Holder unveiled the new policy, which the Justice Department has been working on for months, asserting that “we must face the reality that, as it stands, our system is, in too many ways, broken. And with an outsized, unnecessarily large prison population, we need to ensure that incarceration is used to punish, to deter and to rehabilitate — not merely to warehouse and to forget.”
Under this new policy, the Justice Department would reserve the most severe penalties for drug crimes committed by serious, high-level or violent drug offenders. New instructions are being given to federal prosecutors in order to avoid writing criminal complaints in such a way that mandatory minimums could be triggered. “Too many Americans go to too many prisons for far too long and for no truly good law enforcement reason,” Holder said. “We cannot simply prosecute or incarcerate our way to becoming a safer nation.”
Holder says he plans to work in concert with the Department of Education and other allies “to confront the ‘school-to-prison pipeline’ and those zero-tolerance school discipline policies that do not promote safety,” but instead lead students instead directly to incarceration.

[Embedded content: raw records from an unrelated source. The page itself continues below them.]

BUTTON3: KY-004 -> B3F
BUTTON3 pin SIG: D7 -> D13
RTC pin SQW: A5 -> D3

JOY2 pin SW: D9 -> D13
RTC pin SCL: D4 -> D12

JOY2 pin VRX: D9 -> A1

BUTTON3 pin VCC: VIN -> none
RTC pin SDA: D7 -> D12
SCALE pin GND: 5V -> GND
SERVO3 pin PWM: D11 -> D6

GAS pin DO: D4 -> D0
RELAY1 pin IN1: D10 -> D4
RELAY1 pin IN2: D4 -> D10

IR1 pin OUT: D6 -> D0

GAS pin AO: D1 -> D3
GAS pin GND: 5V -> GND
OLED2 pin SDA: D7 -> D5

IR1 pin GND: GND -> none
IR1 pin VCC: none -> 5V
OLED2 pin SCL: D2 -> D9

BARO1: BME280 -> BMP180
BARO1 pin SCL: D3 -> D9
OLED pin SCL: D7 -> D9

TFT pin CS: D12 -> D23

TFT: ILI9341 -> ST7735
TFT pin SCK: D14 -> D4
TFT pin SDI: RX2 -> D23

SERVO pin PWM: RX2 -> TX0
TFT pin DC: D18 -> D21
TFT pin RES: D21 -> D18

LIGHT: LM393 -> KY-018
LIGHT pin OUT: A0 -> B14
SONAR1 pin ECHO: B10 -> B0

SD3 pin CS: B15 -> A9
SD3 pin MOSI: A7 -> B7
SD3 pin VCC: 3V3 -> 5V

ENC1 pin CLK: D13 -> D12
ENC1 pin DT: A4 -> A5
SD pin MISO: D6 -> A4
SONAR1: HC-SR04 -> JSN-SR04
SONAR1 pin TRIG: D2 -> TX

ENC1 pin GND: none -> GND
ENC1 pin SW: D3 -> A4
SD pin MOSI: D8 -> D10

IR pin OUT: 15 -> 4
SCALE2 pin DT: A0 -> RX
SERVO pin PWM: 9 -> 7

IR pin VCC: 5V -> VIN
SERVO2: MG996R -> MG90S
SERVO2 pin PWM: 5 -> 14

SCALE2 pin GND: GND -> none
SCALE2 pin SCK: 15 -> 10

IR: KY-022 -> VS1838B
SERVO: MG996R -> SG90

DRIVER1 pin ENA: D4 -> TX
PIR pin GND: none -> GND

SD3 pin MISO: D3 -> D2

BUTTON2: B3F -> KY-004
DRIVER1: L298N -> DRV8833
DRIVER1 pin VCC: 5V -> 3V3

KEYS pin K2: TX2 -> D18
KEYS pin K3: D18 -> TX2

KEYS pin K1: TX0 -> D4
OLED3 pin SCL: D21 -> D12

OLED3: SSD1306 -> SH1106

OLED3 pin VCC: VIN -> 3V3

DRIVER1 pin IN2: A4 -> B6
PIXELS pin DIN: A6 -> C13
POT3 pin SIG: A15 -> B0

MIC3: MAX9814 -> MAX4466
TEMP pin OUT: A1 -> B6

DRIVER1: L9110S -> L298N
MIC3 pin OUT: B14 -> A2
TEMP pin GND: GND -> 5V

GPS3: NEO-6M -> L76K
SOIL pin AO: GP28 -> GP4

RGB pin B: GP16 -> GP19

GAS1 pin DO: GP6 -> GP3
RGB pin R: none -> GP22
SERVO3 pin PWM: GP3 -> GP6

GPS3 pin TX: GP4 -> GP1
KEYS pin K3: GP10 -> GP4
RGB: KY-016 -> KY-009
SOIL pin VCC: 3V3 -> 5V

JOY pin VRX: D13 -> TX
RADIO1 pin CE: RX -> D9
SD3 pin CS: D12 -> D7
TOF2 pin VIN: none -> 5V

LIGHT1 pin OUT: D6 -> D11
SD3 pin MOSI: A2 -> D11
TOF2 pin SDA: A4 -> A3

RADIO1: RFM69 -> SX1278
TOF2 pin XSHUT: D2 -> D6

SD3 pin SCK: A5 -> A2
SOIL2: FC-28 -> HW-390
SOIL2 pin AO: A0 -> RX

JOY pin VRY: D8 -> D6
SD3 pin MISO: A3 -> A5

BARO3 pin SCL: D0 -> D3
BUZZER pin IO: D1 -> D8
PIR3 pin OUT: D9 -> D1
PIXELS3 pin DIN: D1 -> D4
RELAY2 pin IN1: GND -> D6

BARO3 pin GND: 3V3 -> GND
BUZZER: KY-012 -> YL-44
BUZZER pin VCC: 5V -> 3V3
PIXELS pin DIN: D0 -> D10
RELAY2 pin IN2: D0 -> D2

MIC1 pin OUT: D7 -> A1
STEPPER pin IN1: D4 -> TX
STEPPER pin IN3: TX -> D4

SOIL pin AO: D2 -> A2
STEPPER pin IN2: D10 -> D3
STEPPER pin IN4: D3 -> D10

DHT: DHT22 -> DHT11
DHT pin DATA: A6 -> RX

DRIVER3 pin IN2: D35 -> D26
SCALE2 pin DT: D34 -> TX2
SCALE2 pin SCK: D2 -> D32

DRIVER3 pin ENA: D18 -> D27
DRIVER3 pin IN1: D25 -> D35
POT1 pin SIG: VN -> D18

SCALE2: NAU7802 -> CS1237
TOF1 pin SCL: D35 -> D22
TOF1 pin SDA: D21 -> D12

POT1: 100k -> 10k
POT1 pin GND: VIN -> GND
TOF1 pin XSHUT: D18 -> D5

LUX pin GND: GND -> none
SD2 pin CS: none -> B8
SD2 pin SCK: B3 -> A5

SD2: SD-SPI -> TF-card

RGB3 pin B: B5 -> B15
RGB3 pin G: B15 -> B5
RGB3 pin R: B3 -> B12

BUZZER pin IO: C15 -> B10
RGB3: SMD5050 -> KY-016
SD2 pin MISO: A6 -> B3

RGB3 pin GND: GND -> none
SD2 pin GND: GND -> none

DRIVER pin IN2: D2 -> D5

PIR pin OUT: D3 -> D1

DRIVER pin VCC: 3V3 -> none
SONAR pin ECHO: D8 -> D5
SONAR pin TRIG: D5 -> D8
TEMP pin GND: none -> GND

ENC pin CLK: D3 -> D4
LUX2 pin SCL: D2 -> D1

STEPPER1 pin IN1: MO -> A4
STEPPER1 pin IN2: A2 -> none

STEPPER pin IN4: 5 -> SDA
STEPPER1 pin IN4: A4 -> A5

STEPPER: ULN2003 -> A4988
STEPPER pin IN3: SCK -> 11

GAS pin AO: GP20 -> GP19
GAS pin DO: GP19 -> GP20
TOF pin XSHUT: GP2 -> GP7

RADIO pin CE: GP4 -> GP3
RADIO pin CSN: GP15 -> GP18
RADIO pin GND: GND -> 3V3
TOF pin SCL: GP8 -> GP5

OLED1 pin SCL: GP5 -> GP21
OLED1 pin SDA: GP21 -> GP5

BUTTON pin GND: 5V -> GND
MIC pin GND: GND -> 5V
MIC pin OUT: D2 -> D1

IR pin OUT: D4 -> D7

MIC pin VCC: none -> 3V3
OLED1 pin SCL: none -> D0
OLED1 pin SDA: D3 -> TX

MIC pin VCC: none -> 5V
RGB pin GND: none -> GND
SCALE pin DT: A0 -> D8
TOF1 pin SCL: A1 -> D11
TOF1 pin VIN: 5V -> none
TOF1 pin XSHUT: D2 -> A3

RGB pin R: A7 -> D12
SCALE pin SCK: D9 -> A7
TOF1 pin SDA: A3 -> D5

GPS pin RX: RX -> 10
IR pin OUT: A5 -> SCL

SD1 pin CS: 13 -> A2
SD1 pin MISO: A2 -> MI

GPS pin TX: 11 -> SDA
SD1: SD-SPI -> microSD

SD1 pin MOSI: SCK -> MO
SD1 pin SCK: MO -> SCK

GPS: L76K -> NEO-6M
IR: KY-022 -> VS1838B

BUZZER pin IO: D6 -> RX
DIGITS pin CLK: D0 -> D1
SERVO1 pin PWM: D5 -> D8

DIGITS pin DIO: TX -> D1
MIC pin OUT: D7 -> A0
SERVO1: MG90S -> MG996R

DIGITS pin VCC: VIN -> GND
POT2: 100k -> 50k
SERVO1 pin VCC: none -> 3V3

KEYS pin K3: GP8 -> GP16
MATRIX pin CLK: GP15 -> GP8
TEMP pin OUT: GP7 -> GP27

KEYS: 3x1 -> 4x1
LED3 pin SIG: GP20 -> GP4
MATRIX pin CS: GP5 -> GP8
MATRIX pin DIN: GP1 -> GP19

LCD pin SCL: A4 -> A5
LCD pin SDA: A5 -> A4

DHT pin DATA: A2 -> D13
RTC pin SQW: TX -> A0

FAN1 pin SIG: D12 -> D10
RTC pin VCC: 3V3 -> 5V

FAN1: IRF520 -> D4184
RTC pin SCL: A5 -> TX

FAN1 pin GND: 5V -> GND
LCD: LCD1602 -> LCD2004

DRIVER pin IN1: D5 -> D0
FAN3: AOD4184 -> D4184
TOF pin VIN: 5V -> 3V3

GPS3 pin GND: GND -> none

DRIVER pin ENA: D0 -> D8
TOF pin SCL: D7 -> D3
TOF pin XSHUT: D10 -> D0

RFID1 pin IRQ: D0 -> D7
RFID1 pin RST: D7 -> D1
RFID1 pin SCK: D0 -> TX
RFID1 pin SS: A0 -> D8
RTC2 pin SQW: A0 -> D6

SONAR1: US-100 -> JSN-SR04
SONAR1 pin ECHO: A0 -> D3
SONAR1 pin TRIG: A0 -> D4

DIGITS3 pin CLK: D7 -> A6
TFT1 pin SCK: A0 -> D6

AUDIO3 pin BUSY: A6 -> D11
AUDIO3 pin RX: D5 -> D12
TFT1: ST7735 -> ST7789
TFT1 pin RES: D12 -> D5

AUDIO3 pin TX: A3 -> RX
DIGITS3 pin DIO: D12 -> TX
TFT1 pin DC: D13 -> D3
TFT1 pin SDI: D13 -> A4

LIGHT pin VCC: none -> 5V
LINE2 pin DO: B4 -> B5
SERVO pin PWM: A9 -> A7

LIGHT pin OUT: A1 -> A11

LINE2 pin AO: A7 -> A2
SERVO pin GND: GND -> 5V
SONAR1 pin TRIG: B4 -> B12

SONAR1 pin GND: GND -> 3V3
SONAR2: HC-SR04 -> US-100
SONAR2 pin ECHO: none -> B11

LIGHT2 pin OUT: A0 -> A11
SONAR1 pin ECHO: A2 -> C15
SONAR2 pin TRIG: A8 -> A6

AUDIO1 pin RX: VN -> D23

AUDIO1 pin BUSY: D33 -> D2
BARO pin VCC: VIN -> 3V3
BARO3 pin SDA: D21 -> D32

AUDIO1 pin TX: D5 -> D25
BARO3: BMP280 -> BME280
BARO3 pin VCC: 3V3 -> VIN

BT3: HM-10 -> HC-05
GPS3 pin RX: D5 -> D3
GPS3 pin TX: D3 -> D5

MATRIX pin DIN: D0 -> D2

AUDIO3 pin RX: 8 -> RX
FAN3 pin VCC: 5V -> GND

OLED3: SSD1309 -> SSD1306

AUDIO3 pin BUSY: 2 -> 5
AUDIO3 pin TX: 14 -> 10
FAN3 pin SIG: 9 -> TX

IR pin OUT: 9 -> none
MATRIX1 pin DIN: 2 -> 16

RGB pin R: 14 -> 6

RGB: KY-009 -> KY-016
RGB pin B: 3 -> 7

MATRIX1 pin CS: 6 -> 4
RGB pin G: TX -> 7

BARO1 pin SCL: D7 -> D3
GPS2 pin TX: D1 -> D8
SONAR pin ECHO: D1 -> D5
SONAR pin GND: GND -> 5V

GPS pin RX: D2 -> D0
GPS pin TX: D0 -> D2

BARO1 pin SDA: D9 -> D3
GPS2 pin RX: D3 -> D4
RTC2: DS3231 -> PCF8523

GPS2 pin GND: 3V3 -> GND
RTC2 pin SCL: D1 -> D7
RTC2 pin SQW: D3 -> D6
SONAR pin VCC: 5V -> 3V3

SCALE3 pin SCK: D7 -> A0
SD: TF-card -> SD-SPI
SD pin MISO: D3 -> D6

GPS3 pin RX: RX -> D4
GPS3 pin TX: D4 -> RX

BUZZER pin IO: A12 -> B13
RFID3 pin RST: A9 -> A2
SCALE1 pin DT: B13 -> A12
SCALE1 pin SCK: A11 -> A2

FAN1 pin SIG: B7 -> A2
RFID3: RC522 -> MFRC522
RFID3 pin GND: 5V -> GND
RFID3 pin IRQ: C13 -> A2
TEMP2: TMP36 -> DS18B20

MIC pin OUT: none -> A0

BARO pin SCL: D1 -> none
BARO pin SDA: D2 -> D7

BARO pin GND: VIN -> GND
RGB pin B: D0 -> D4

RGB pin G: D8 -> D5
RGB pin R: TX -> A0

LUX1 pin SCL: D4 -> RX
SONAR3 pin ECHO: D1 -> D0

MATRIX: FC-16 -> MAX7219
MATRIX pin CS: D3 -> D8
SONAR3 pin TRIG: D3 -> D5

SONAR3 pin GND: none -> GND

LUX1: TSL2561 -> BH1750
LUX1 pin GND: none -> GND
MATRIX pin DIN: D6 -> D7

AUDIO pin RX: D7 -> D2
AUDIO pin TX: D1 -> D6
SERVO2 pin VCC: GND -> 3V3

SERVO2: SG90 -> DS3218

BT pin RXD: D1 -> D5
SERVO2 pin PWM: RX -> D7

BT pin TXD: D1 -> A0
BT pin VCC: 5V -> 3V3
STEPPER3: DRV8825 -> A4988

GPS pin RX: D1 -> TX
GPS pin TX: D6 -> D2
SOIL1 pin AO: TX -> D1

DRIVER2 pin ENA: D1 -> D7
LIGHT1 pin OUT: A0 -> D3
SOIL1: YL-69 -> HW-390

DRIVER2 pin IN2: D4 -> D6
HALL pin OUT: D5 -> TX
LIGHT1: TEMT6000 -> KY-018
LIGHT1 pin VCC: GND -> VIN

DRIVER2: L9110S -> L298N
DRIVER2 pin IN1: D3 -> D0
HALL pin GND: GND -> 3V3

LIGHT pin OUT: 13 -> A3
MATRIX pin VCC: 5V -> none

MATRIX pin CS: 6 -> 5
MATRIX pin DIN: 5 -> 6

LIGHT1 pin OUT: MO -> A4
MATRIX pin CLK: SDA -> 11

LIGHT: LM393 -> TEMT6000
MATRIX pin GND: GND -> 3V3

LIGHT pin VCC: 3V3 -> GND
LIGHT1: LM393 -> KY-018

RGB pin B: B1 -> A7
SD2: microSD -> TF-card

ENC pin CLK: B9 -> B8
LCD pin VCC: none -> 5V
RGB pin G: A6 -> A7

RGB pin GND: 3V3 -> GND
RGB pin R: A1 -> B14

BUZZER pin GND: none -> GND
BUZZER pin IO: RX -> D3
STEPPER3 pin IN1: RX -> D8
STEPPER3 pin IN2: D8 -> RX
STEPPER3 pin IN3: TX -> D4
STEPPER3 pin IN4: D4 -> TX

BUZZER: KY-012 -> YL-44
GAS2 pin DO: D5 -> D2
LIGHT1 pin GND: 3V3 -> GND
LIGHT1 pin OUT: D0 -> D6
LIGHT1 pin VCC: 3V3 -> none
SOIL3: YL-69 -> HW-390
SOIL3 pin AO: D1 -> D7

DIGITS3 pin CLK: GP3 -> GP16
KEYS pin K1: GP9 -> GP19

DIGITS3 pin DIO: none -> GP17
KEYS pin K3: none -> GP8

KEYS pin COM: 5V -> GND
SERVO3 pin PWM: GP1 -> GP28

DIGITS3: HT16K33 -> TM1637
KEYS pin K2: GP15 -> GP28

Holder did not specify any changes to the Department of Justice policy on marijuana, which remains illegal under federal statute. Because the Justice Department has not yet determined how to proceed in states like Colorado, whose legalization measures run in opposition to the federal Controlled Substances Act, state and local officials remain confused about the best way to proceed. A Justice Department spokesman said the matter is still under review.